WAITINGROOM(東京)では、2024年12月14日(土)から2025年1月19日(日)(冬季休廊期間:2024年12月29日(日)- 2025年1月7日(火))まで、木藤遼太の当ギャラリーで初めて、そして木藤自身のキャリアの中でも初めての個展『ある絵の続き / re-reconstruct』を開催いたします。木藤は、「彫刻」という最も物質性の強いメディアを自身の制作手法の中心としつつも、「形のないかたちで作られた彫刻」を模索しながら作品を制作しているアーティストです。近年では、『東京藝術大学修了作品展』(2024年)で発表した《82番目のポートレイト》や、『ICCアニュアル 2024 とても近い遠さ』(2024年)で発表した《M.81の骨格——82番目のポートレイト》など、「音」を素材の中心に制作と発表をしてきました。木藤自身にとって初めての個展となる本展でも、近年の実践と地続きになった「音」を素材の中心とした新作を制作しました。瞬間芸術ともいわれる音楽を、どうやって空間内に留めるのか。この問いと共に「永遠性」についても考えながら、何度でも組み直せるように設計された格子状の彫刻、そこを行き来するように流れる音源、物理的な記録媒体=彫刻としてのレコード作品が、インスタレーション作品としてギャラリー空間内に展開されます。ぜひご高覧ください。
作家・ 木藤遼太について
1993年埼玉県生まれ。2024年に東京藝術大学大学院美術研究科彫刻専攻修士課程修了。日常の一環として元来の表現形式での「彫刻」を行なう傍ら、脱構築的な思考を介し、時間や音などの形而上的な素材を要素に用いた作品を制作しています。自分自身を、唯一性のある個人であると同時に匿名のひとりの人間とも捉え、そのような自身を基点として、コピーとオリジナルといった普遍的な領域の事象や話題を研究しています。
近年の展覧会に、2024年グループ展『ICCアニュアル 2024 とても近い遠さ』(NTTインターコミュニケーション・センター [ICC]、東京)、グループ展『Sound&City -environ-』(HANEDA INNOVATION CITY、東京)、『第72回東京藝術大学 卒業・修了作品展』(東京藝術大学、東京)、2023年グループ展『Rebuilding』(染めの里おちあい二葉苑 / BaBaBa、東京)、2022年グループ展『新宿の染×SDGs by 東京富士大学 – Shinjuku Re”和”style project』(新宿マルイ本館、東京)など。
アーティスト・ステートメント
ある絵の続き
一枚の絵がある。

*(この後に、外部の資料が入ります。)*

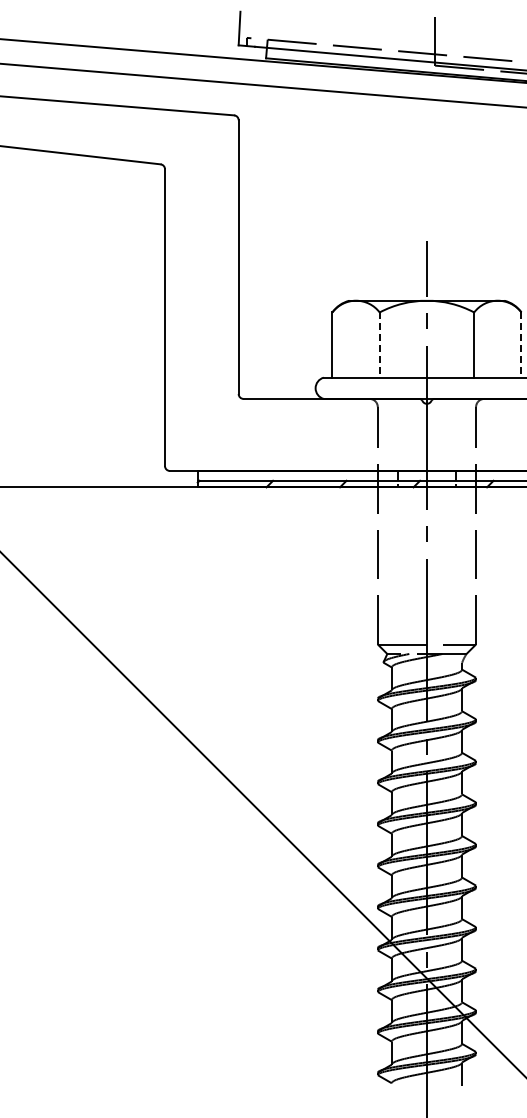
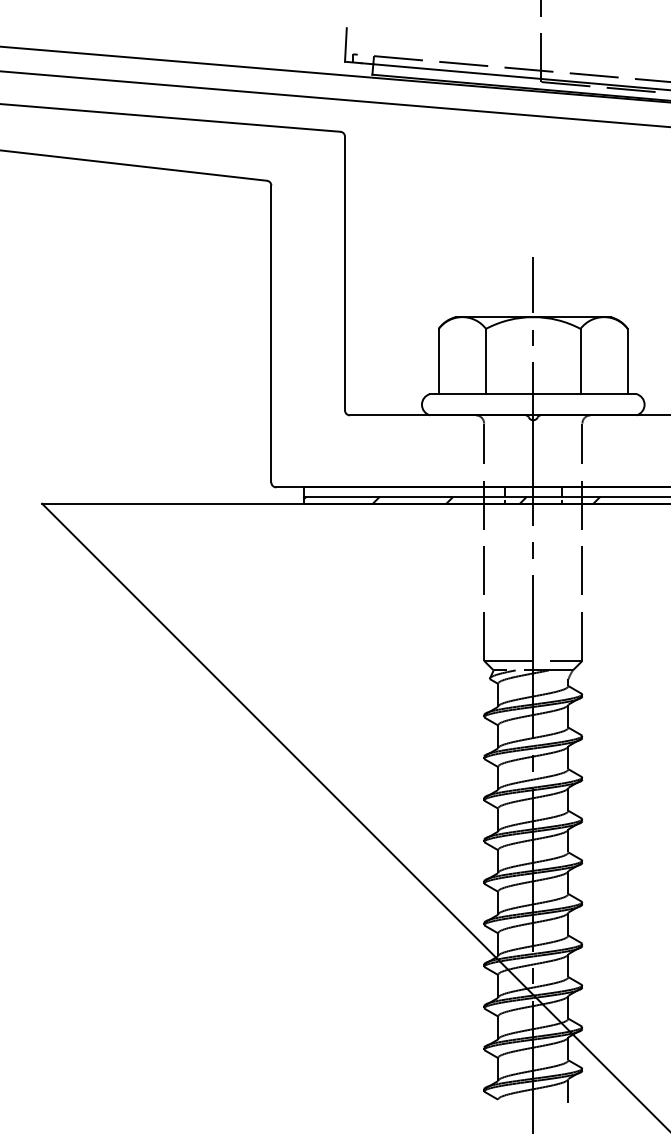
line: (380, 345) -> (486, 361), dashed -> solid
line: (521, 345) -> (627, 361), dashed -> solid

そこには門が描かれている。この絵は,或る都市に計画された或る門のアイデアとしてデッサンされたものだ。その後作者は病に伏し、提案が実現することはなく,描かれた門は幻の建築となった。
この絵はやがて或る作曲家にインスピレーションを与え、或る曲が生まれた。150年後の今、電車に乗りながら僕はその曲に出会った。曲の進行と共に,頭の中に構築されていく壮大な建築は、ようやく建ち上がったかと思えば,儚く崩れた。
僕は,彼らの夢の続きについて考える。
木藤遼太(2024年11月)
幻となった建築とそれを思う音楽、その永遠性と儚さについて
木藤遼太は、自分自身を「あくまでも無数の中の或る個人」と捉え、自身を取り巻く環境や日常の中からすくいあげたテーマをもとに、そのふとした気づきや感覚を普遍的なスケールの問いにのせて作品を制作してきました。
本展でテーマとなっているのは、「永遠性と儚さ」について。モチーフとして選ばれたのは、1874年にロシアの作曲家・モデスト=ムソルグスキーが作曲したピアノ曲《展覧会の絵》。ムソルグスキーの親友であったサンクトペテルブルク出身のロシアの建築家で画家のヴィクトル=ハルトマンが、キエフの門の再建のために案として提出したデッサンがあり、しかしその後ハルトマンは若くして世を去り、門の再建計画は頓挫し、デッサンの建築は幻となってしまいました。親友が叶えられなかった建築という大きな夢を、ムソルグスキーが音楽を通じて実現しようとした作品が、この《展覧会の絵》だと言われています。この曲に出会った木藤は、「曲が進むにつれて、頭の中で壮大な建築が組み上がりクライマックスに感極まるが、何回も聴くうちにフィナーレが訪れるころにどこか悲しさを感じるようになった。」と言います。それは、瞬間芸術とも言われる音楽によって構築された虚構の建築は、決して具現化されることはなく、曲の終了とともに儚く消えてしまうように感じるからだと。「形のないかたちで作られた彫刻」を模索しながら音を素材として制作する木藤にとって、瞬間芸術である音楽のジレンマであるこの儚さをどのように永遠のものにできるのか、《展覧会の絵》との出会いをきっかけに探り始めました。本展覧会会場には、建ち上がっては壊れていくこの音の建築を、何度でも組み直せるように設計された格子状の彫刻に置き換えて設置し、そこを行き来するように流れる音源が、終わりの見えない音楽として空間に留められます。展覧会会期中、相反するふたつの方向を目指す音が会場内でぶつかり合い続け、それは日々記録され、21枚(展覧会会期の日数と同じ)のレコード作品として残されます。果たして、“待合室” の意味を持つこのギャラリー空間で、木藤のいう「限りなく留まりつづける行為としての彫刻」はある種の永遠性を獲得するのか、ぜひともご注目ください。
作家略歴
1993 埼玉県生まれ
2021 東京藝術大学 美術学部 彫刻科 卒業
2024 東京藝術大学 大学院美術研究科彫刻専攻 修了
現在東京を拠点に活動中
個展
2024
「ある絵の続き / re-reconstruct」WAITINGROOM(東京)
グループ展
2024
「ICCアニュアル 2024 とても近い遠さ」NTTインターコミュニケーション・センター [ICC](東京)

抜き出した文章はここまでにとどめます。